Data Storage

Active Directory stores data for an entire forest "Directory" and "forest" can be considered synonymous. Although there is a single directory, data storage is distributed among one or more domains while consistent data is maintained throughout the forest that applies to all domains. Computers that store Active Directory are called domain controllers.

Active Directory is partitioned and replicated. So that it can support tens of millions of objects, Active Directory is partitioned into logical segments. To provide support for 100s of thousands of clients and to provide availability, each logical partition replicates its changes separately among those domain controllers in the forest that store copies (replicas) of the same directory partitions.

Some directory partitions store forestwide configuration information and schema information; other directory partitions store information that is specific to individual domains, such as users, groups, and organizational units The directory partitions that store domain information are replicated to domain controllers in that domain only. The directory partitions that store configuration and schema information are replicated to domain controllers in all domains. In this way, Active Directory provides a data repository that is logically centralized but physically distributed. Because all domain controllers store forestwide configuration and schema information, a domain controller in one domain can reference a domain controller in any other domain if the information that it is requesting is not stored locally. In addition, domain controllers that are Global Catalog servers store a full replica of one domain directory partition plus a partial replica of every other domain in the forest. Thus, a domain controller that is a Global Catalog server can be queried to find any object in the forest.

Note

There is a distinction between a directory partition and a database partition. The Active Directory database is not partitioned. Only the directory tree, which is the logical representation of the data held by a domain controller, is partitioned.

The distribution of Active Directory data in the directory tree can be summarized as follows:

Domainwide Data

• Domain-specific data is stored in a domain directory partition.

• A full, writable replica of the domain directory partition is replicated to every domain controller in the domain, including any Global Catalog servers in the domain.

Forestwide Data

• Forestwide data is stored in two directory partitions — the configuration directory partition and the schema directory partition. The Configuration container is the topmost object of the configuration directory partition; the Schema container is the topmost object of the schema directory partition.

• Full, writable replicas of the configuration directory partition and the schema directory partition are replicated to every domain controller in the forest.

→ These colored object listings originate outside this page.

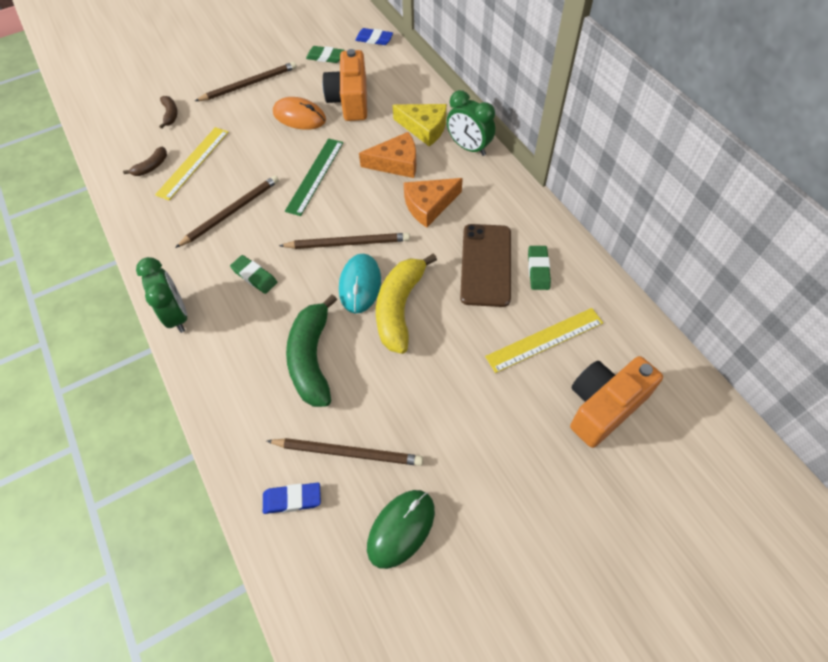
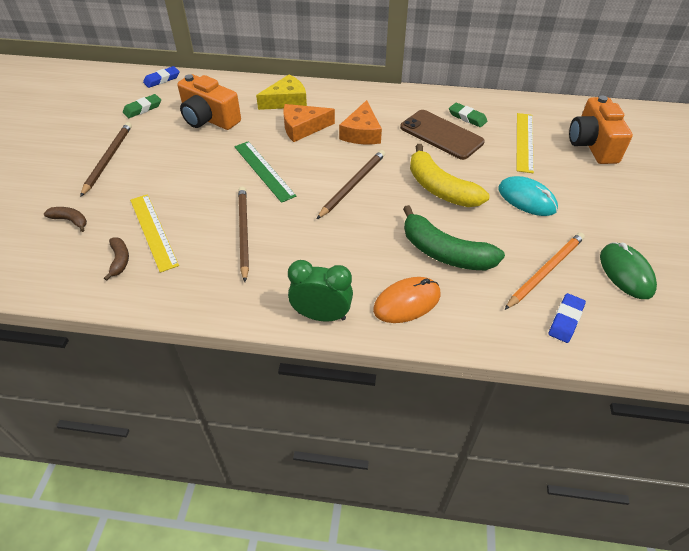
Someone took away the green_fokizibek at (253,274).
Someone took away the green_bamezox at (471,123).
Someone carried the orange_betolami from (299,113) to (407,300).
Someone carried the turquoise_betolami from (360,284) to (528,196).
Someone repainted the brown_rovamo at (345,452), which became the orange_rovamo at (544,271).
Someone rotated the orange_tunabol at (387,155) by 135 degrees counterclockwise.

• In addition to a full, writable replica of a single domain (the domain for which the domain controller is authoritative), partial, read-only replicas of every other domain directory partition in the forest are stored on domain controllers that are designated as Global Catalog servers. The read-only replicas in the Global Catalog are "partial" because they store only some of the attributes for each object.

Note

When Active Directory is first installed on a computer that is running Windows 2000 Server, the entire full replicas or partial replicas are replicated to create the directory. Thereafter, only changes to directory objects (attribute changes and the creation and deletion of objects) are replicated.